Fue hacia la pared y golpeó con vivacidad: una, dos, tres veces. Luego se volvió otra vez hacia ella.
—Lo soy.
—Has matado a Hodge —exclamó ella, recordando.
—No. —Negó con la cabeza—. Le he herido de gravedad, creo, pero cuando regresé en busca del cuerpo, había desaparecido. Debió de arrastrarse lejos de allí.
—Le desgarraste el hombro —replicó ella—. Lo vi.
—Sí. Aunque vale la pena hacer notar que, en aquellos momentos, estaba intentando matarte. ¿Hizo daño a alguien más?
Clary hundió los dientes en el labio. Notó el sabor de la sangre, pero era sangre antigua de cuando Hugo la había atacado.
—Jace —contestó en un susurro—. Hodge lo dejó inconsciente y lo entregó a... a Valentine.
—¿A Valentine? —exclamó Luke con aspecto atónito—. Sabía que Hodge había dado a Valentine la Copa Mortal, pero no me había dado cuenta de que...
—¿Cómo sabías eso? —empezó a decir Clary, antes de recordar—. Me oíste hablar con Hodge en el callejón —siguió—. Antes de que saltases sobre él.
—Salté sobre él, como tú dices, porque estaba a punto de rebanarte la cabeza —indicó Luke, entonces alzó la vista cuando la puerta de la celda se abrió otra vez y entró un hombre alto, seguido por una mujer diminuta, tan baja que parecía una niña. Ambos vestían ropas sencillas e informales: pantalones y camisas de algodón, y los dos mostraban los mismos cabellos desaliñados y lacios, aunque los de la mujer eran rubios y los del hombre grises y negros como los de un tejón. Los dos tenían la misma clase de rostro joven y viejo a la vez, sin arrugas, pero con ojos cansados.
—Clary —dijo Luke—, te presento a mis segundo y tercero, Gretel y Alaric.
Alaric inclinó la enorme cabeza ante ella.
—Nos hemos visto antes.
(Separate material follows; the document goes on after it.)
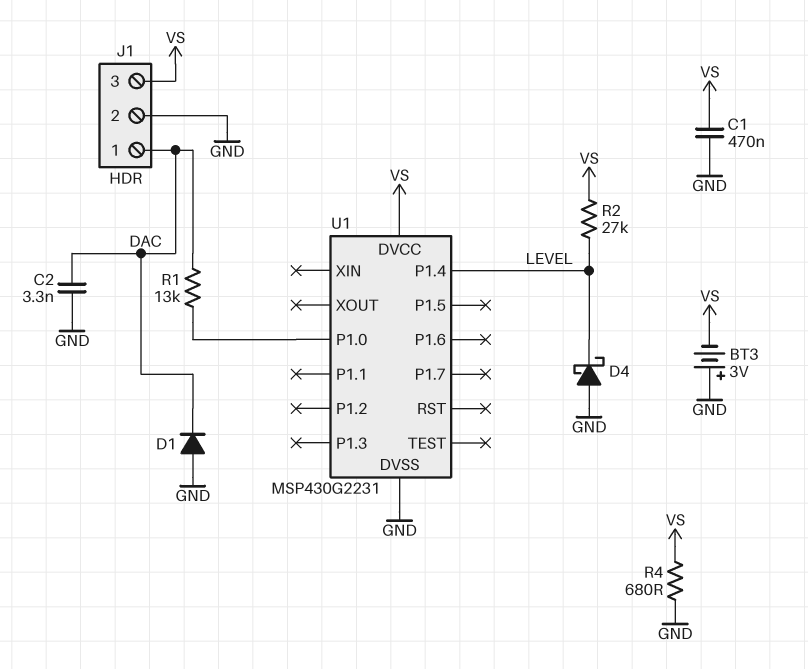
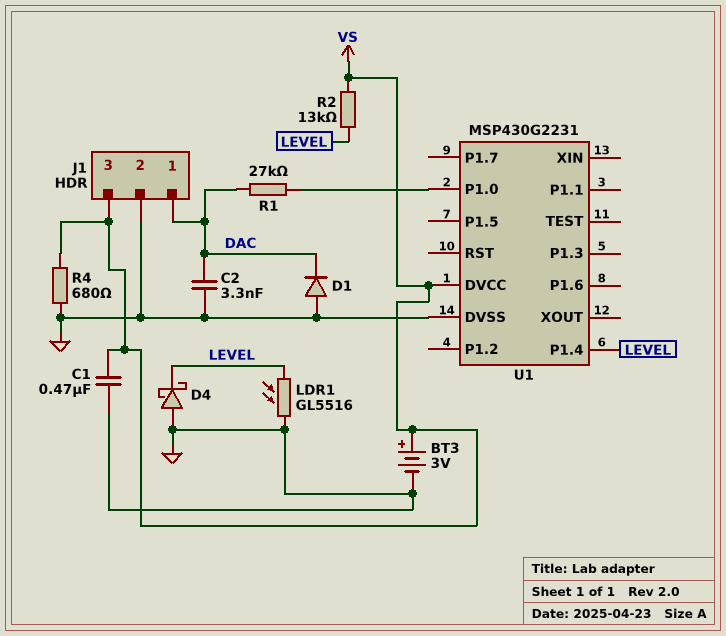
BT3: 3V (plus GND, minus VS) -> 3V (plus VS, minus GND)
LDR1: none -> GL5516 (GND, LEVEL)
R1: 13k (DAC, U1/P1.0) -> 27k (DAC, U1/P1.0)
R2: 27k (LEVEL, VS) -> 13k (LEVEL, VS)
Clary se sobresaltó, alarmada.
—¿Lo hemos hecho?
—En el hotel Dumort —respondió él—. Clavaste tu cuchillo en mis costillas.
La muchacha se encogió contra la pared.
—Yo, bueno... Lo siento.
—No lo sientas —repuso él—. Fue un lanzamiento excelente. Deslizó una mano al interior del bolsillo superior de la camisa y extrajo el cuchillo de Jace, con su parpadeante ojo rojo. Se lo tendió.
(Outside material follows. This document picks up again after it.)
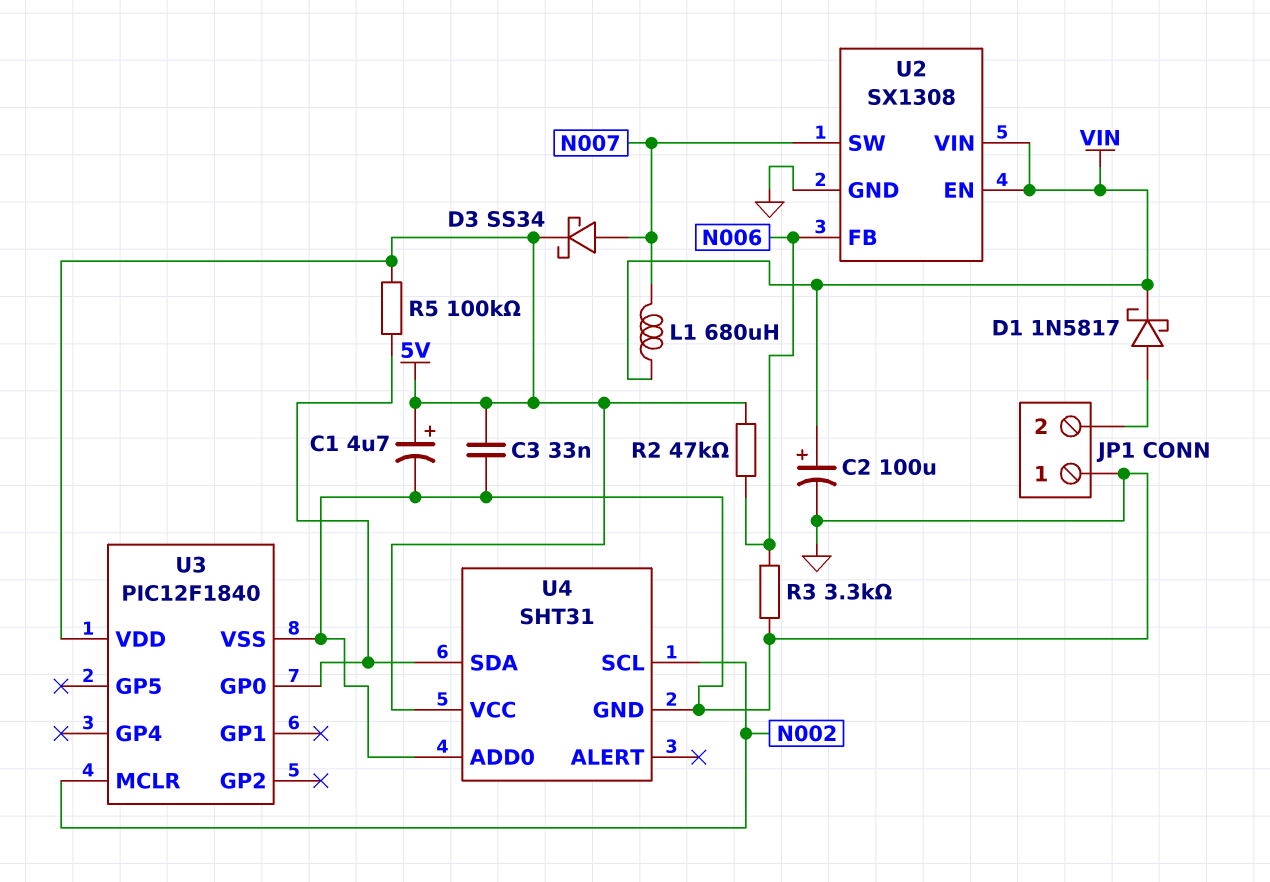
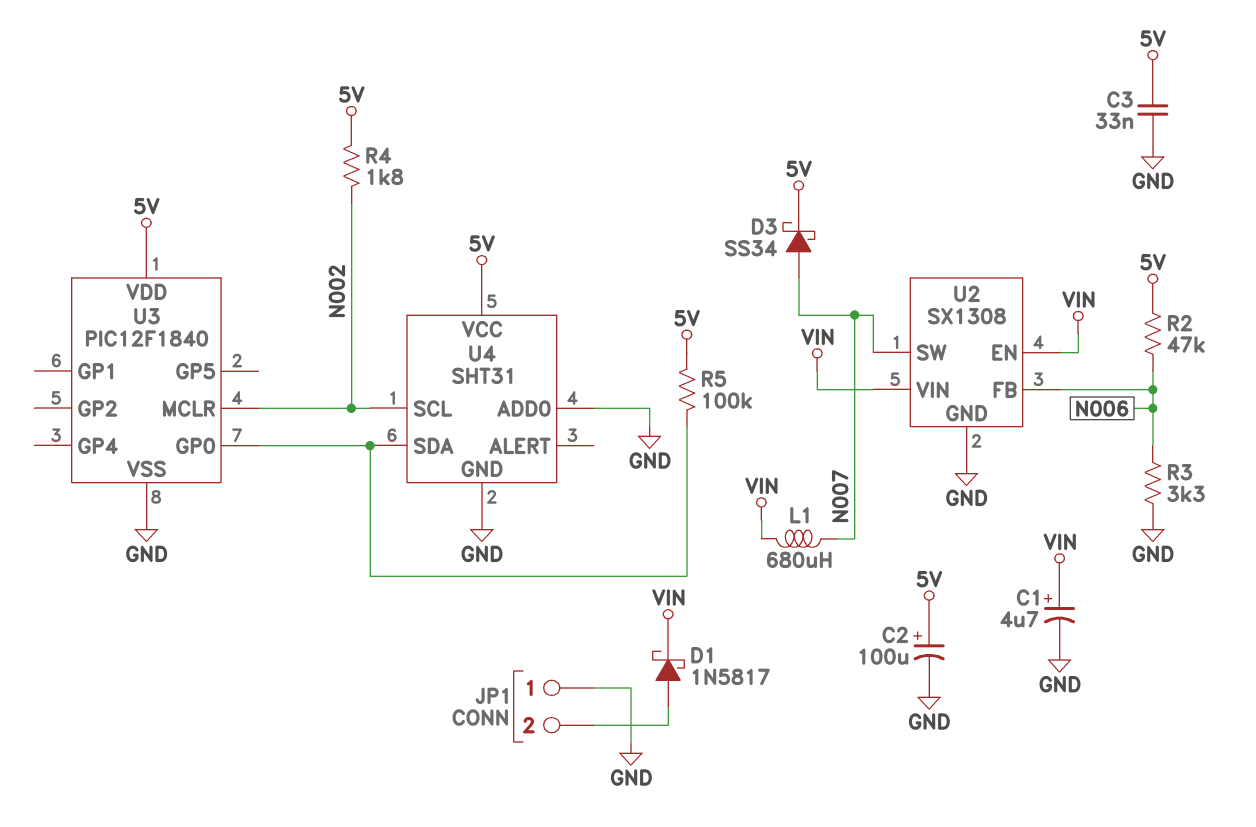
C1: 4.7uF (plus 5V, minus GND) -> 4.7uF (plus VIN, minus GND)
C2: 100uF (plus VIN, minus GND) -> 100uF (plus 5V, minus GND)
R4: none -> 1.8k (5V, N002)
—Creo que esto es tuyo. Clary lo miró fijamente.
—Pero...
—No te preocupes —le aseguró él—. He limpiado la hoja.
Incapaz de hablar, ella lo tomó. Luke reía entre dientes por lo bajo.
—Mirándolo a posteriori —comentó—, tal vez el ataque al Dumort no estuvo tan bien planeado como podría haberlo estado. Había puesto a un grupo de mis lobos a vigilarte, y debían protegerte si parecías hallarte en algún peligro. Cuando entraste en el Dumort...
—Jace y yo podíamos habérnoslas arreglado. —Clary metió la daga en su cinturón.
Gretel le dirigió una sonrisa tolerante.
—¿Es para eso para lo que nos ha llamado, señor?
—No —respondió Luke, y se tocó el costado—. La herida se ha abierto, y Clary tiene también algunas lesiones a las que no les irían mal unos pocos cuidados. Si no les importa traer los materiales...
Gretel inclinó la cabeza.
—Regresaré con el equipo de curación —indicó, y se marchó, con Alaric siguiéndola como una sombra de talla gigante.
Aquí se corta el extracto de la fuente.